Single by Art Garfunkel

from the album Angel Clare
- B-side: "Feuilles-Oh / Do Space Men Pass Dead Souls On Their Way To The Moon?"
- Released: 1973
- Genre: Soft rock
- Length: 3:36
- Label: Columbia
- Songwriter: Van Morrison
- Producers: Art Garfunkel and Roy Halee

Art Garfunkel singles chronology
| ""All I Know”" (1973) | "I Shall Sing" (1973) | "“Traveling Boy”" (1973) |

= I Shall Sing =

"I Shall Sing" is a song written by Northern Irish singer-songwriter Van Morrison. Morrison recorded it as part of the Moondance album sessions, but did not initially release the track.
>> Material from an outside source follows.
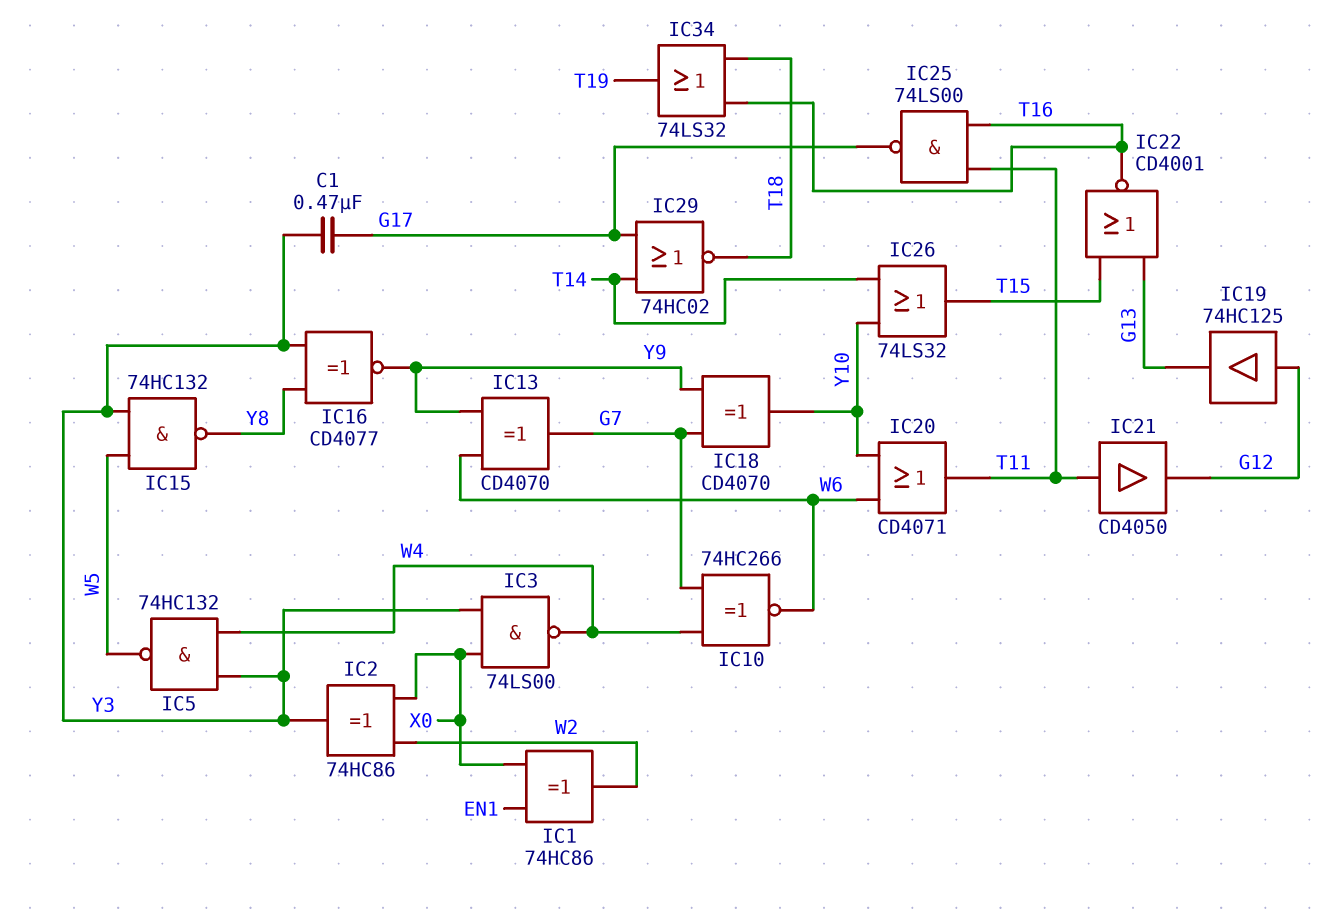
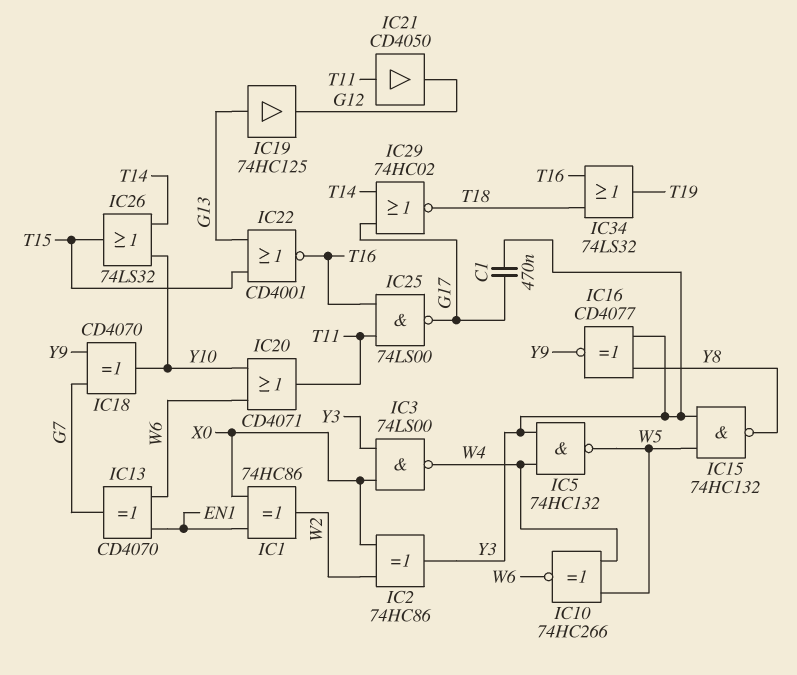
IC10: XNOR 74HC266 (in G7, in W4, out W6) -> XNOR 74HC266 (in W4, in W5, out W6)
IC13: XOR CD4070 (in W6, in Y9, out G7) -> XOR CD4070 (in EN1, in W6, out G7)
IC19: buffer 74HC125 (in G12, out G13) -> buffer 74HC125 (in G13, out G12)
It was released on CD in 2013. The song was also recorded by Art Garfunkel for his debut solo album, Angel Clare, released by Columbia Records in 1973. It was released as the second single from the album, peaking at No. 4 on the Billboard Adult Contemporary chart and No. 38 on the Billboard Hot 100.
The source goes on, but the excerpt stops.